Review

"Das Zombie GORE-Fest", ja, halleluja, "Bone Sickness" gibt sich hart und will mit den alten Zutaten für gute Laune sorgen: Zombies, Blut und noch mehr Gekröse!

"Das ist die einzige Chance Alex zu retten!"

Meint dessen Freund, der nebenher im Leichenschauhaus arbeitet und aus den ollen Knochen ein Präparat für Alex herstellt, denn der hat eine Knochenkrankheit, hat also alles schon seinen Sinn: "Sind deine Knochen krank, brauchste halt Andere!"
...blöde Idee! Denn Alex geht es nicht nur immer schlechter (Maden hinten, Würmer oben raus und das alle zehn Minuten), sondern auch  eine mysteriöse Mordserie hält die Polizei auf Trab. Als dann auch noch die Leichen plötzlich aus ihren Gräbern aufstehen und jagd auf die Lebenden machen ist das Chaos perfekt.

Das ich damit jetzt circa 90 % der Geschichte verraten habe macht kaum etwas, denn bis auf eine zusammenfassende Handlungsszene kurz vor der "großen Epidemie" interessieren sich die Macher auch nicht so sonderlich für sie. Eher stehen da die minutenlangen Splatterexzesse im Vordergrund, die auch ziemlich derb absauen.

Wenn man dann aber zum gefühlten 20 mal einer fast gleichen Eingeweidefresserei beigewohnt hat, schleicht sich selbst bei aller Fan-Liebe das großen Gähnen an. Wenn das selbst "auflösende Rückblicke" noch zum endlosen Gematsche werden, schaut man doch etwas auf den Timecode des Players.

Oftmals hatte ich das Gefühl einen 104 minüten Rohschnitt zu sehen, bei dem der finale Film nachher knappe 80 Minuten läuft und rasante Sauereien ohne Tempo-Einbuße zeigen kann. Würde man den Gore um die paar daneben gegangenen oder gar etwas lächerlich aussehnden Effekte bereinigen und die vielen Wiederholungen trimmen (,ok, das Gleiche gilt auch für manch eine kleine Handlungssequenz), hätte man wohl einen verdammt unterhaltsamen Amateur-Streifen.

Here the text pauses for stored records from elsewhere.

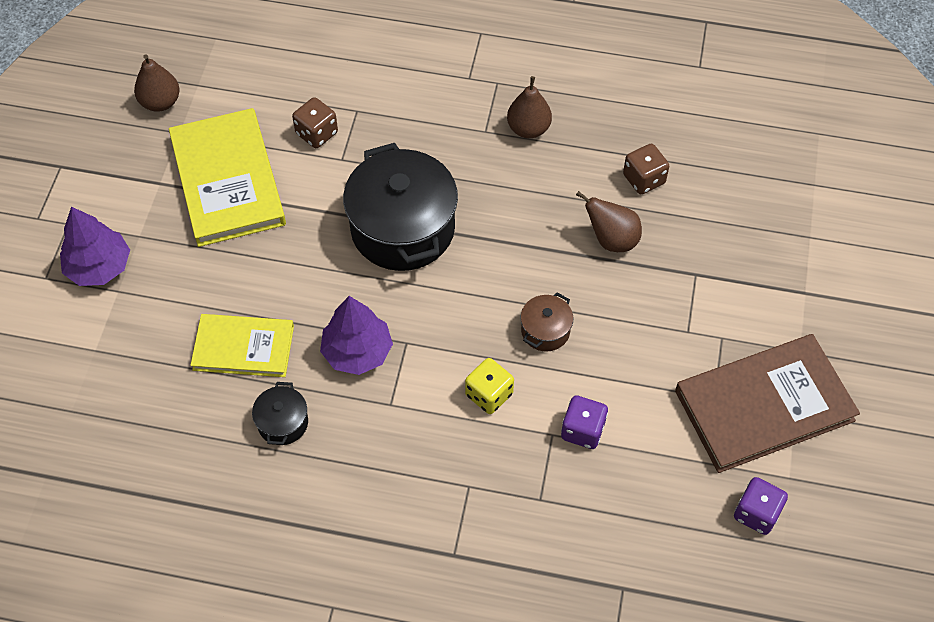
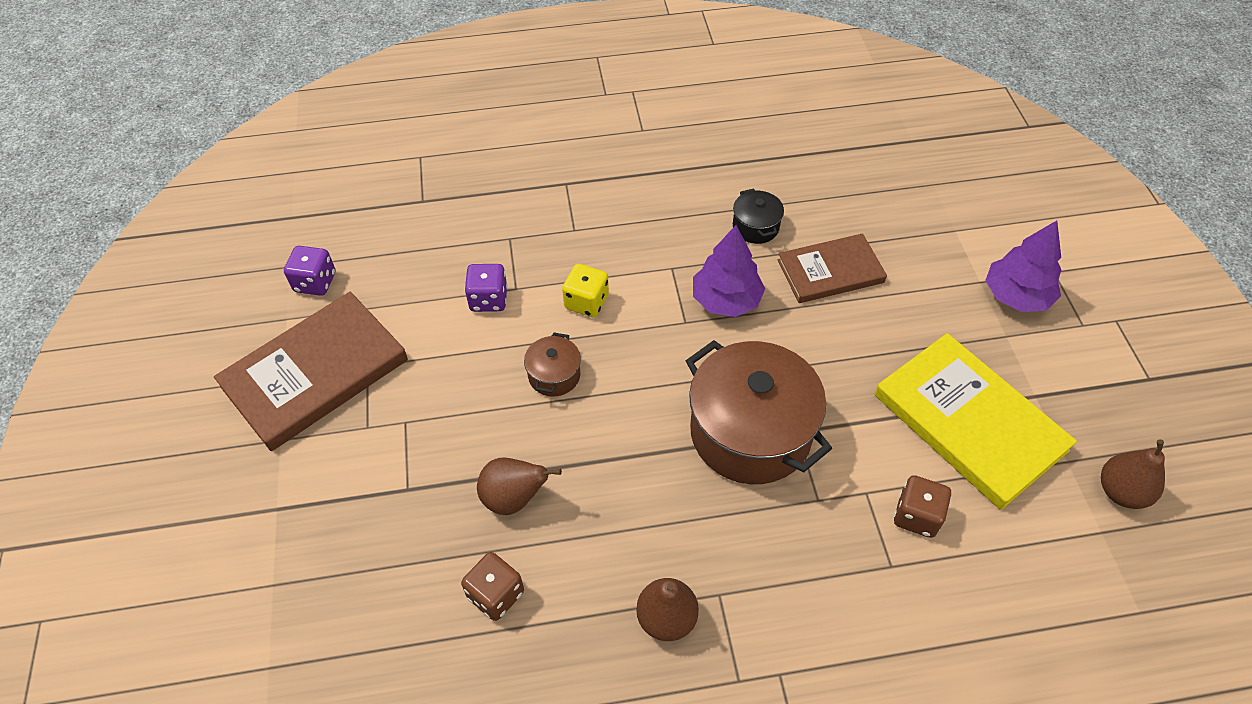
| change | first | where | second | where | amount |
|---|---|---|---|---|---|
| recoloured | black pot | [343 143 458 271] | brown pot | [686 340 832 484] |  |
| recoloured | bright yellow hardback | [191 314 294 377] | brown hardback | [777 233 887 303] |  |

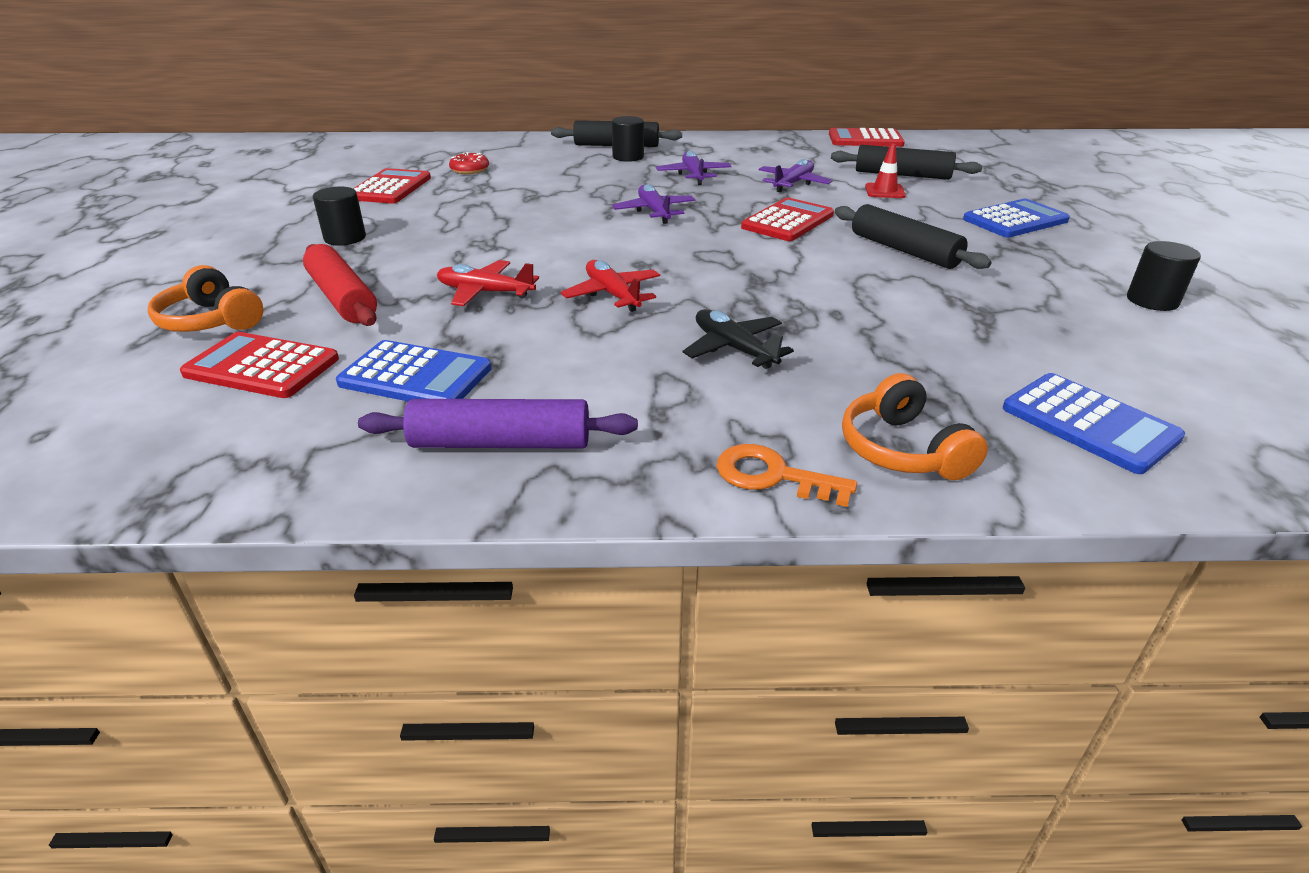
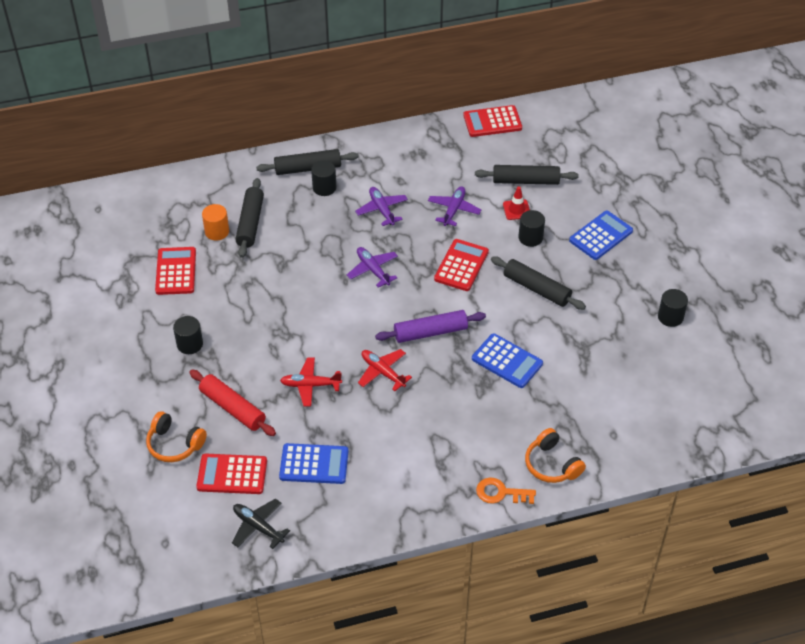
| change | first | where | second | where | amount |
|---|---|---|---|---|---|
| replaced | crimson donut | [449 152 489 174] | bright orange solid cylinder | [202 204 229 241] |  |
| moved | black toy plane | [683 309 794 369] |  | [232 498 290 549] |  |
| moved | blue adding machine | [1003 373 1185 474] |  | [472 333 543 388] |  |
| moved | royal purple rolling pin | [358 399 638 449] |  | [375 310 486 343] |  |
| added |  |  | black rolling pin | [235 178 264 258] |  |
| added |  |  | black solid cylinder | [518 210 545 247] |  |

Denn bis auf die gelungenen Zombie-Masken und die manchmal atmosphärischen Bilder, finden sich typische Amateurkennzeichen zu Hauf. Das man so am Ende mit Zombies, Polizei und Helden in einem Haus keine Ahnung hat wo man sich befindet. Das Keller und Speicher des Hauses wohl riesengroß sein müssen, bei der Menge von Zombies und Menschen die da rumrennen, ist da noch das Harmloseste.

Am Ende bleibt aber dann doch ein noch interessanter Amateur-Film, der trotz allem unterhält, aber halt etwa 25 Minuten zu lang geworden ist. Da es sich hier dabei aber die meiste Zeit um Gore und Gedärm handelt, wird sicher so manch Einer da ein Auge zu drücken können.